If you like your dual-time zone chronographs large and easy to use then this TwinFly from Montblanc looks, at first glance, well worth investigating.
The TwinFly in the name is a reference to the elapsed-minute hand as well as the elapsed-seconds hand being a flyback. This dual flyback feature is reasonably rare and made even more interesting because the elapsed-minute hand is centre mounted, making it look like a split-seconds chronograph. It’s something that fell out of favour in the 1970s but was introduced in the Montblanc TimeWalker TwinFly Chronograph back in 2011.
The feature these two watches share – apart from the name – is their movement, the MBLL100. This was the second in-house movement from Montblanc, the first being the calibre MB R200, which was used for the wonderfully archaic-looking Nicholas Rieussec Chronograph collection.
As well as being automatic, the MBLL100 uses a vertical clutch and column wheel for its chronograph function – the former for precision and the latter to help the chronograph’s longevity – and has a 72-hour power reserve thanks to the movement’s two barrels.
It’s impressive in what it does but isn’t the most attractive thing to see through a sapphire caseback. It looks modular, a bit basic and, dare we say it, agricultural. The movement is almost a microcosm of the watch as a whole – impressive in the doing but needing a little work cosmetically. The combination of complications on a modular movement also makes the watch pretty tall off the wrist – not helped by a pretty deep dial. Having said that, it wears thinner than it looks – we had no problem fitting it under a cuff. This is not, I should point out, my wrist…
On the one hand, you could put the case for the 4810 TwinFly as a highly capable business watch. It has a legible and easy-to-set dual time zone function with the sub-dial under the 12 o’clock giving the hometime day/night indication, which is linked to the blued central hour hand. The size of the date window makes it visible at a glance (which could be a major minus point for those of the view that a date window generally ruins a perfectly good dial design) and the rose-gold applied indices add a touch of bling but not too much; this is not a watch that will make you look flash around the boardroom table.
On the other hand, there’s the whimsy of the twin flyback chronograph. It’s great in a one-upmanship sense, and those that take an interest in unusual chronographs – soccer timers; regatta timers – may also find it appeals. But it’s a very niche offering. A normal flyback is a pretty cool thing, and even if you don’t have a practical use for it (who does?), it makes for a fun thing to demonstrate every now and then. That’s not hugely improved upon by adding minutes to the flyback offering; people aren’t going to wait around the 10-15 minutes it takes for your watch’s party trick to be sufficiently impressive.
What you can do, though, is admire the workmanship. Chronographs are all about feel, so while the movement isn’t winning any beauty contests, we can happily report that it’s very smooth to use. The pushers have a good “give” to them, with none of the harsh snap you often find on a 7750. There’s no wobble to the second or minute hands when they fly back, and barely a trace of a delay. If you push, hold and release before letting the flyback go (as Peter Roberts explains here, that’s the way flybacks were originally used), it’s especially slick.

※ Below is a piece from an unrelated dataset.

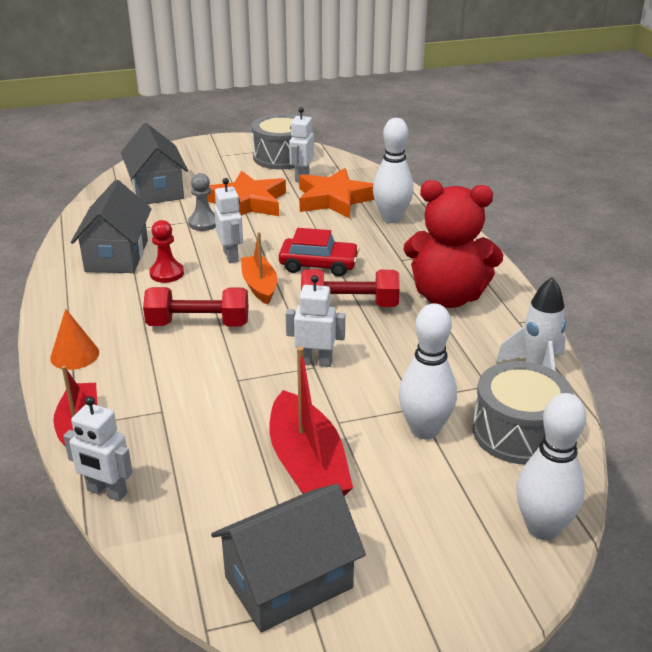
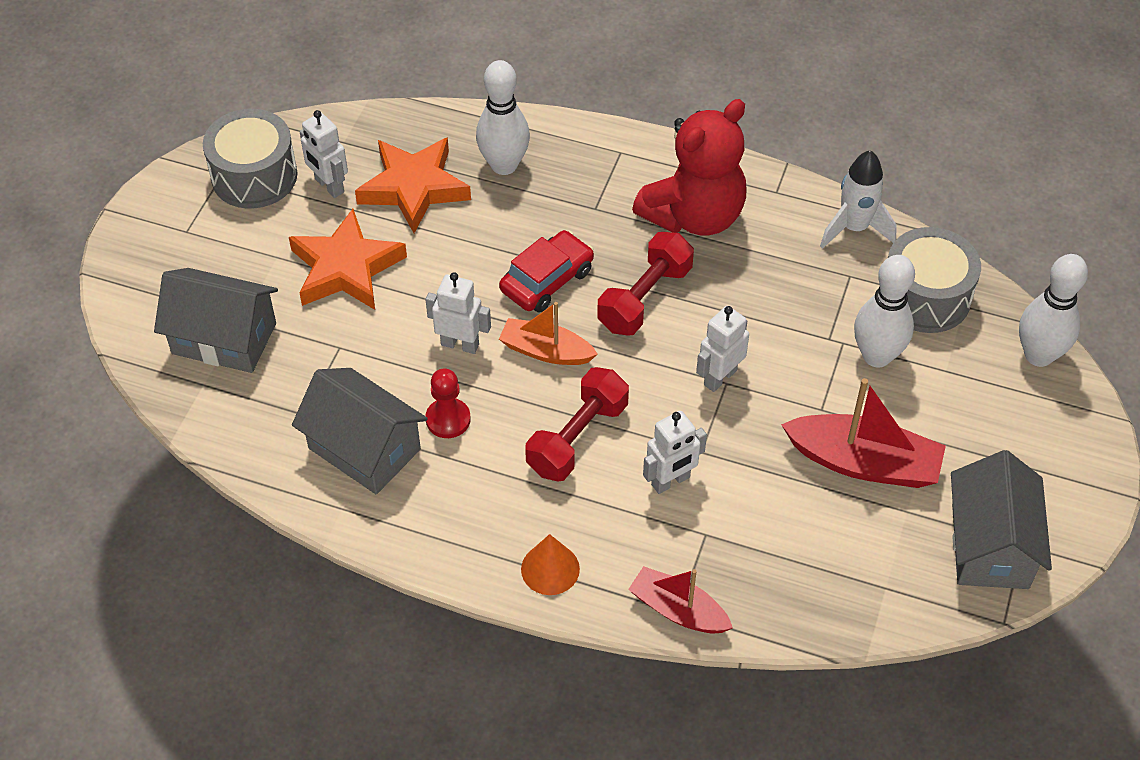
camera: 55 degrees left, 20 degrees up
(107, 492) = (796, 625): white robot -> white robot (671, 481)
(203, 223) = (359, 333): grey pawn -> none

This is sort of the problem about this watch; it’s good at what it does, and it does a lot. But having so many strings to its bow has perhaps taken its toll on the design. Lots of elements on the dial, plus quite a strong guilloché in Montblanc’s star pattern, and those emphatic numerals – nothing’s glaringly wrong but it’s not quite coming together as it should.
The 2011 TimeWalker that originally housed the TwinFly function had a touch of sportiness about it, while the limited edition version in titanium with DLC coating was pure Bruce Wayne.
This more traditional-looking version feels like the horological equivalent of an off-the-peg suit – all the elements are there, and all of them work exceptionally well, but it lacks the flair of other recent Montblanc releases. It’s possible that it just needs time to bed in a little bit – certainly its technical prowess should mean it is remembered in years to come.
It’s worth adding that for all of this functionality – dual timezones, interesting and rare chronograph – on an in-house movement, you would be asked to part with no more than £5,200. In all honesty, that makes us look twice at the TwinFly. It may not be a home run in design terms, but (and this is a phrase we feel like we need permanently on copy-paste these days) you’re getting a lot of watchmaking for your money from Montblanc here.